RT-AS66U: Timeout issues under load

[ThereIsNoName]

Hi!

When there is a lot of traffic passing through the NAT, an ASUS RT-AC66U, the admin GUI and secondary built in services such as DNS stops working. The admin GUI gets timeouts and it seem the same occurs for the DNS cache/proxy server.
And with a lot of traffic I mean in the range of 80 - 100 Mbit.

I am currently using Firmware version: 3.0.0.4.378_9533, which the router downloaded and installed automatically from ASUS site.

I am only interested in the following functionality:
- NAT
- Reverse NAT (port mapping)
- Firewall
- Wireless 5 Ghz Access Point
- DHCP (for clients)
- DNS-proxy server for connected clients
- A working Admin GUI (even with high traffic)


My questions
1. Will your Merlin FirmWare solve these problems?
2. How can I be sure this Merlin FirmWare is secure and that no one introduced backdoors or anything like that?

///H

PS I understand that things will be slower when there is a lot of traffic through the NAT, but it should still work. Especially the admin GUI needs to always work so any issues can be fixed. The admin GUI should run in a process with high enough priority to make sure you always can run it, even if it means that you limit throughput or even start to drop packages. Since it is a web site, even with a very high priority, it will not affect the NAT unless someone is actually using the Admin GUI. And if a request to the admin GUI ever times out, then a very simple page where you can limit, or even pause, traffic for the next few minutes, so you can get in and fix whatever it is you need to do.

 

[RMerlin]

My questions
1. Will your Merlin FirmWare solve these problems?
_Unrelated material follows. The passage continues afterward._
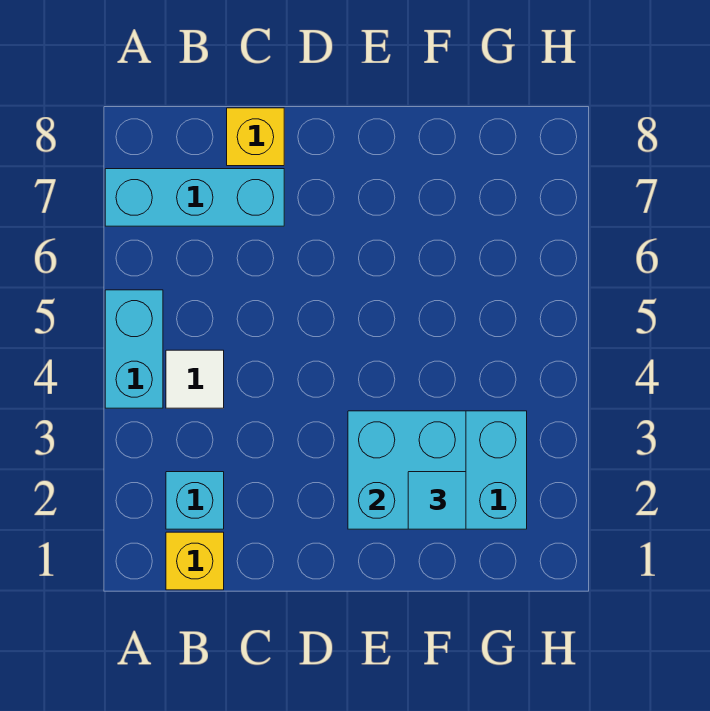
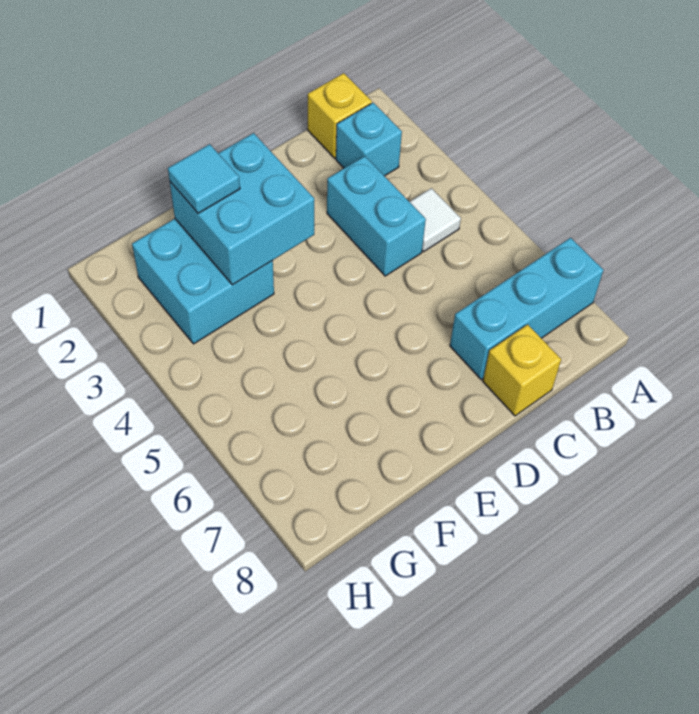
cyan brick A4:A5 level 1 -> cyan brick C3:C4 level 1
I don't know what you mean by "a lot of traffic", as this router should be able to handle near gigabit speed without any problem through CTF (NAT acceleration). Make sure it's not a device causing issues by accidentally (or through a hardware fault at the Ethernet level) DoS'ing yourself, and that you aren't disabling NAT acceleration by enabling a non-compatible feature, such as QoS.

2. How can I be sure this Merlin FirmWare is secure and that no one introduced backdoors or anything like that?

I publish all the code on Github, so you can review the code and compile your own version if you don't trust the binaries I put out.

 

[ThereIsNoName]

And with a lot of traffic I mean in the range of 80 - 100 Mbit.

As long as there is none or little load on the NAT I have no problems with either the admin GUI or the built in DNS server.
But as soon as the throughput get up to around 80Mbit, the DNS server stops responding to name queries and the admin GUI times out when navigating to a new page.
I can see the CPU goes up to 100% just before everything stops.
And the same second the load goes away, the NAT starts working as it should again.

I guess I should interpret your result as this is nothing you are aware of in the FirmWare I mentioned, and hench, you have not done anything to solve it?

And to my second question regarding security. Do you have full control of all changes made? And are there any testing and/or security evaluations done when releasing a new version?

 

[RMerlin]

As long as there is none or little load on the NAT I have no problems with either the admin GUI or the built in DNS server.
But as soon as the throughput get up to around 80Mbit, the DNS server stops responding to name queries and the admin GUI times out when navigating to a new page.
I can see the CPU goes up to 100% just before everything stops.
And the same second the load goes away, the NAT starts working as it should again.

I guess I should interpret your result as this is nothing you are aware of in the FirmWare I mentioned, and hench, you have not done anything to solve it?

Check under LAN -> Switch Control and make sure NAT acceleration is set to Auto. Next to it it should confirm whether it was able to enable it or not. Some features such as QoS are not compatible, and will force it to be disabled.

And to my second question regarding security. Do you have full control of all changes made? And are there any testing and/or security evaluations done when releasing a new version?

Everything that is specific to my project is entirely under my control - I am the only person with commit access to the repository. However this is all based on top of Asus's own code, and some of Asus's components are closed source so they are completely outside of my control. But if you trust Asus (I do), then it's fine.

I do no do any special security tests, since anything that was changed on top of Asus's code was changed by me, so I know that nothing could have been slipped in by anyone else. And doing extensive security audits of Asus's own code is totally beyond the scope of this project, which is just a one-man project.

 

[Klaus Eder]

I'm having this issue also with the latest merlinwrt (380.65_4) on a RT-AC66U - downloading at ~80mbit/s second and the DNS Server stops responding, gui doesn't load or loads very slow ...

after the download is done everything works fine again.

- update:

disabling QOS and enabling auto switch control solves the issue.

before cpu usage was at 100%, now at ~20% when downloading @75mbit/s.